Targeting Local Assemblies

As upstart political parties continue to fragment Japan’s opposition forces, Sanseitō stands not only for its far-right anti-immigrant rhetoric but also for its unusual organizational and electoral strategy.

Since the party’s establishment in April 2020, it has consistently focused its resources on securing seats in local assemblies around Japan. As of the end of July 2025, Sanseitō politicians held a total of 155 municipal and prefectural assembly seats. By contrast, Reiwa Shinsengumi, a rapidly growing leftwing party formed in 2019, controls only 60 seats in local assemblies nationwide, and the Conservative Party of Japan, formed in 2023, occupies only 9.

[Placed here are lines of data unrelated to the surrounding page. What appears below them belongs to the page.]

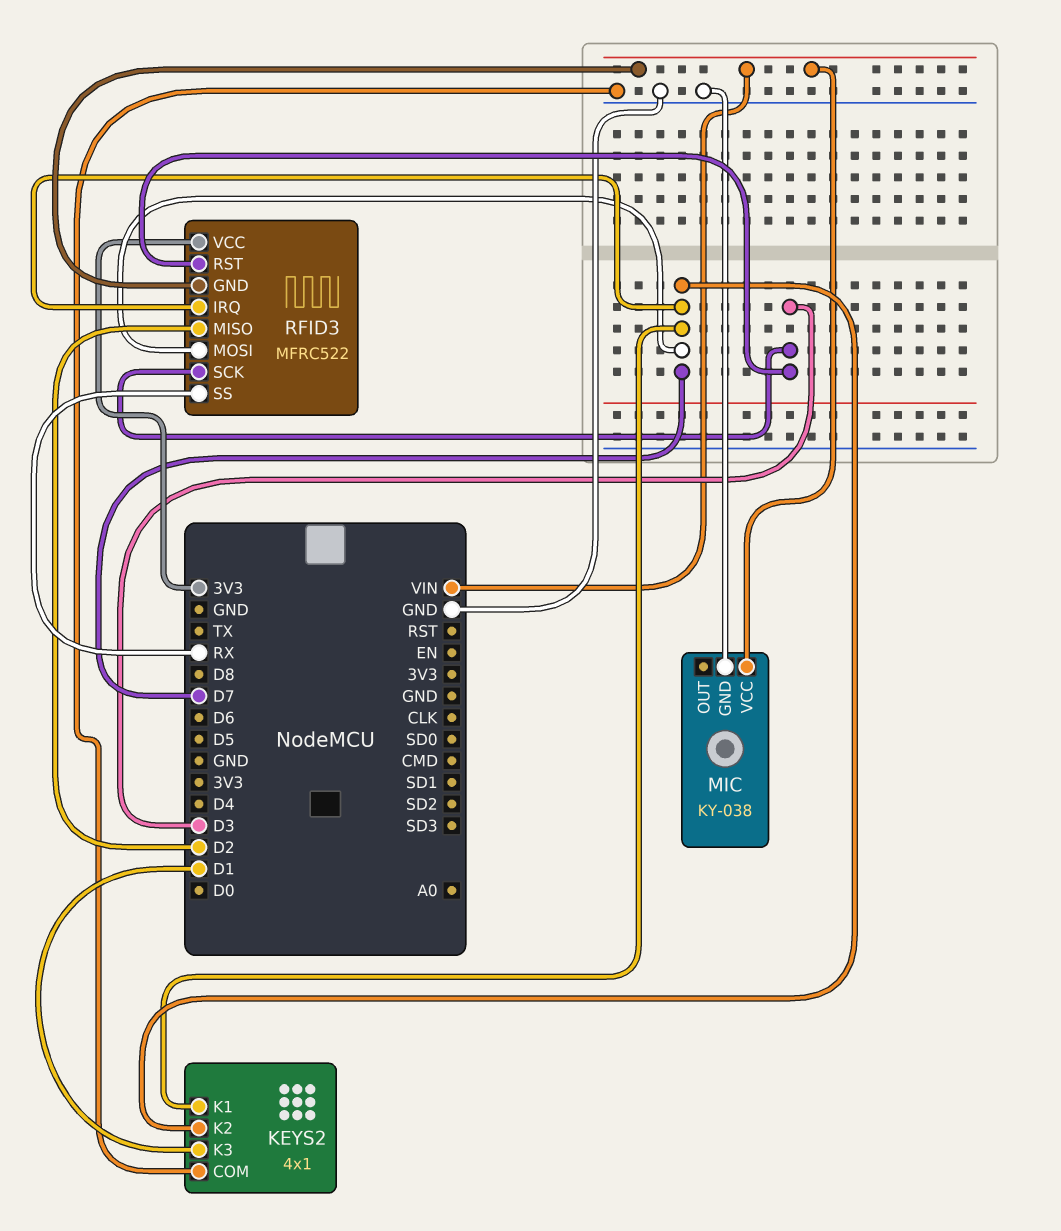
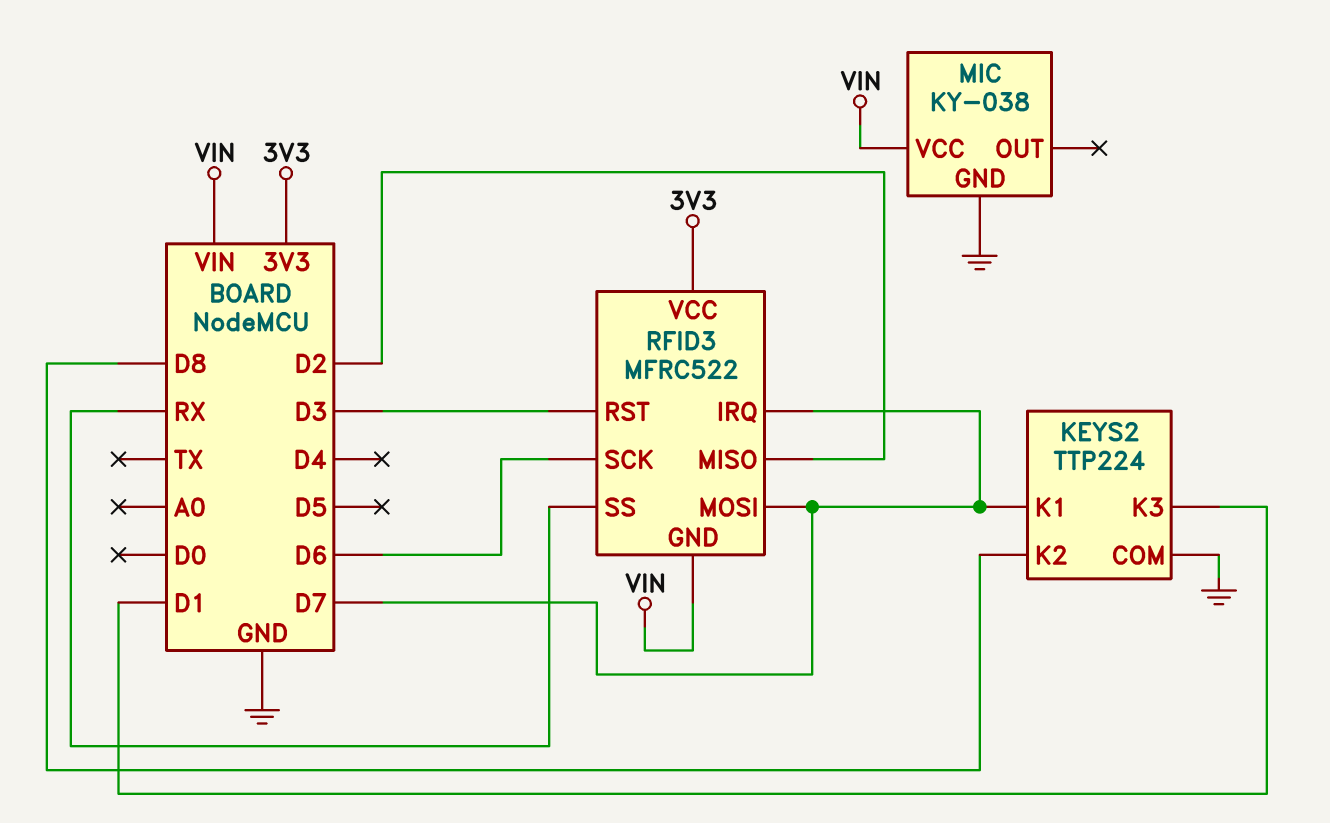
KEYS2: 4x1 -> TTP224
KEYS2 pin K2: D7 -> D8
RFID3 pin SCK: D3 -> D6

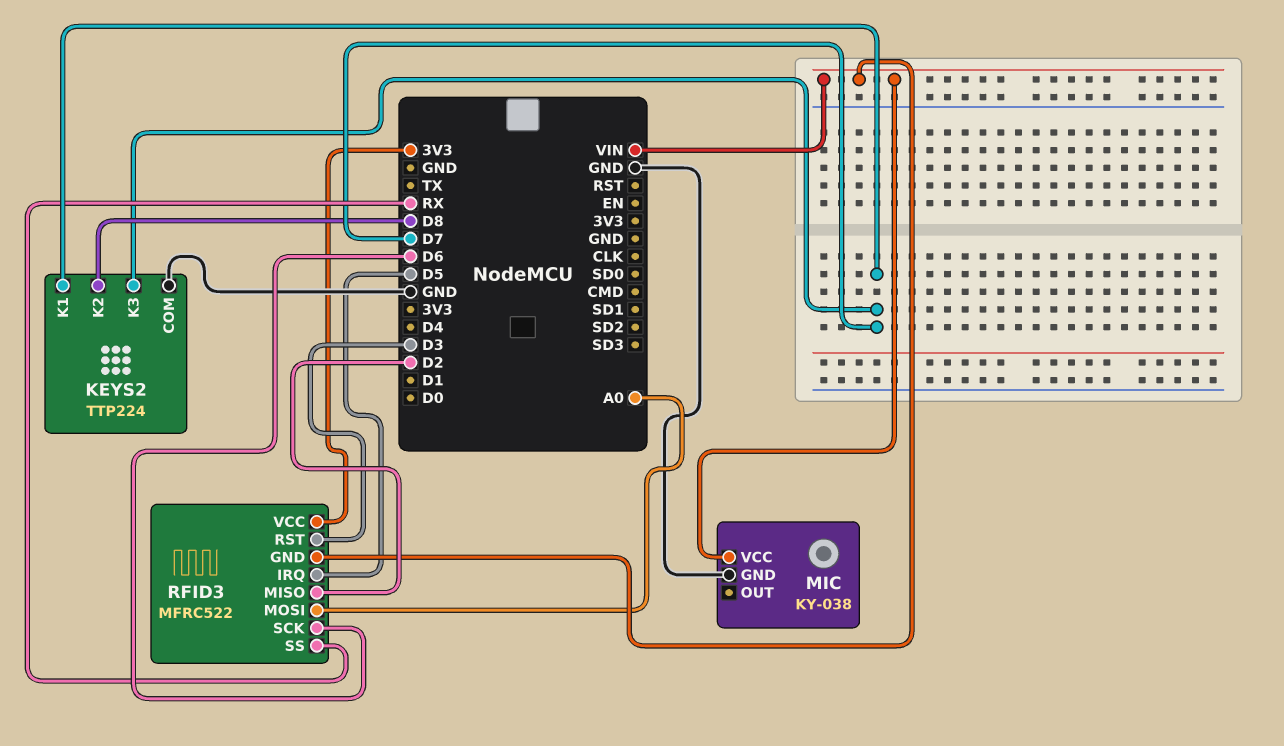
KEYS2 pin K3: D1 -> D7
RFID3 pin IRQ: D7 -> D5
RFID3 pin MOSI: D7 -> A0

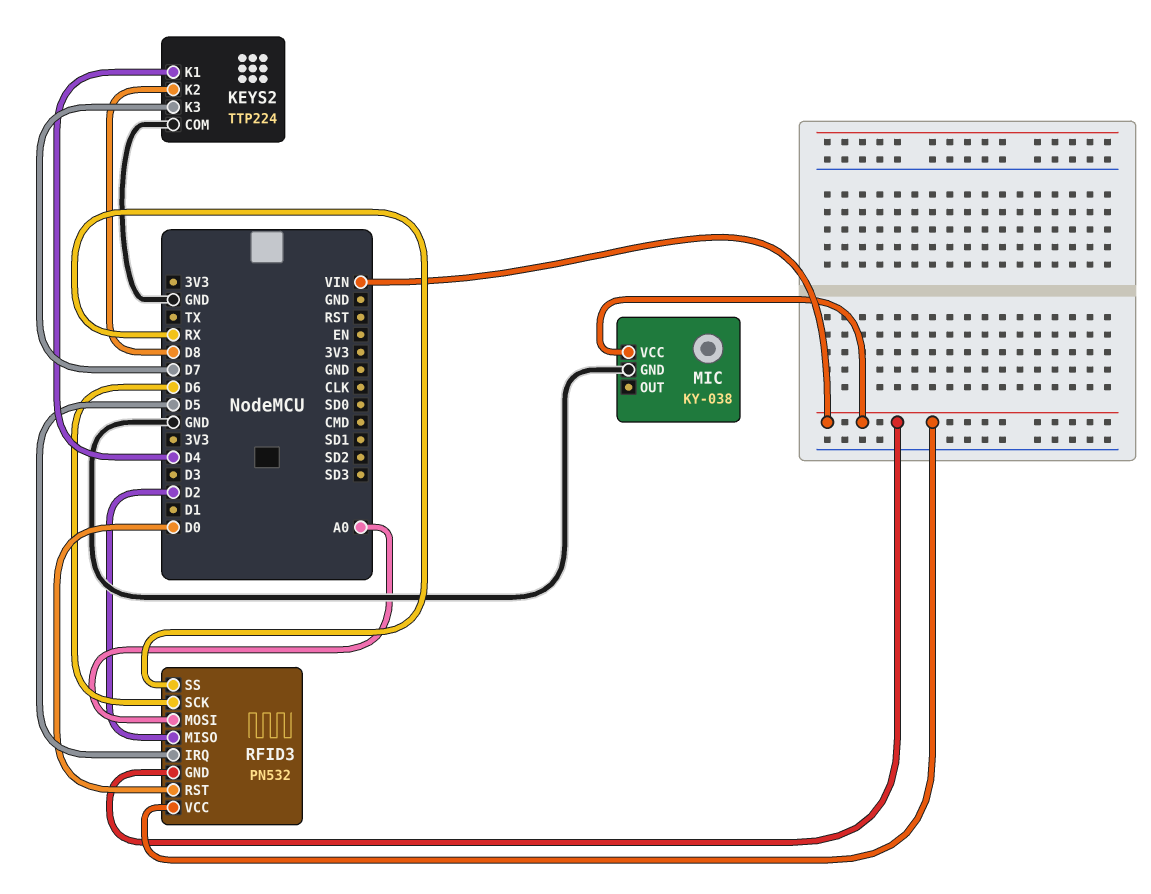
KEYS2 pin K1: D7 -> D4
RFID3: MFRC522 -> PN532
RFID3 pin RST: D3 -> D0
RFID3 pin VCC: 3V3 -> VIN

As a general rule, Japan’s emerging political parties, keen to post quick gains in the two chambers of the National Diet, have tended to neglect local assembly elections. This behavior reflects the widespread perception that local assemblies (with a few exceptions) are more or less irrelevant to the political process in Japan.

The postwar Constitution of Japan pays lip service to the principle of local self-government, which had gained little traction before World War II. In practice, however, most local governments have little policy-making discretion, largely because their budgets depend so heavily on the Local Allocation Tax and other transfers from the central government’s coffers. Indeed, local governing entities have been derisively described as “20% autonomous” or “30% autonomous,” reflecting the role local taxes play in financing their budgets. In the unified local elections held in the spring of 2023, average voter turnout was 44% for municipal assemblies and 42% for prefectural assemblies, as compared with 54% for the 2024 House of Representatives election.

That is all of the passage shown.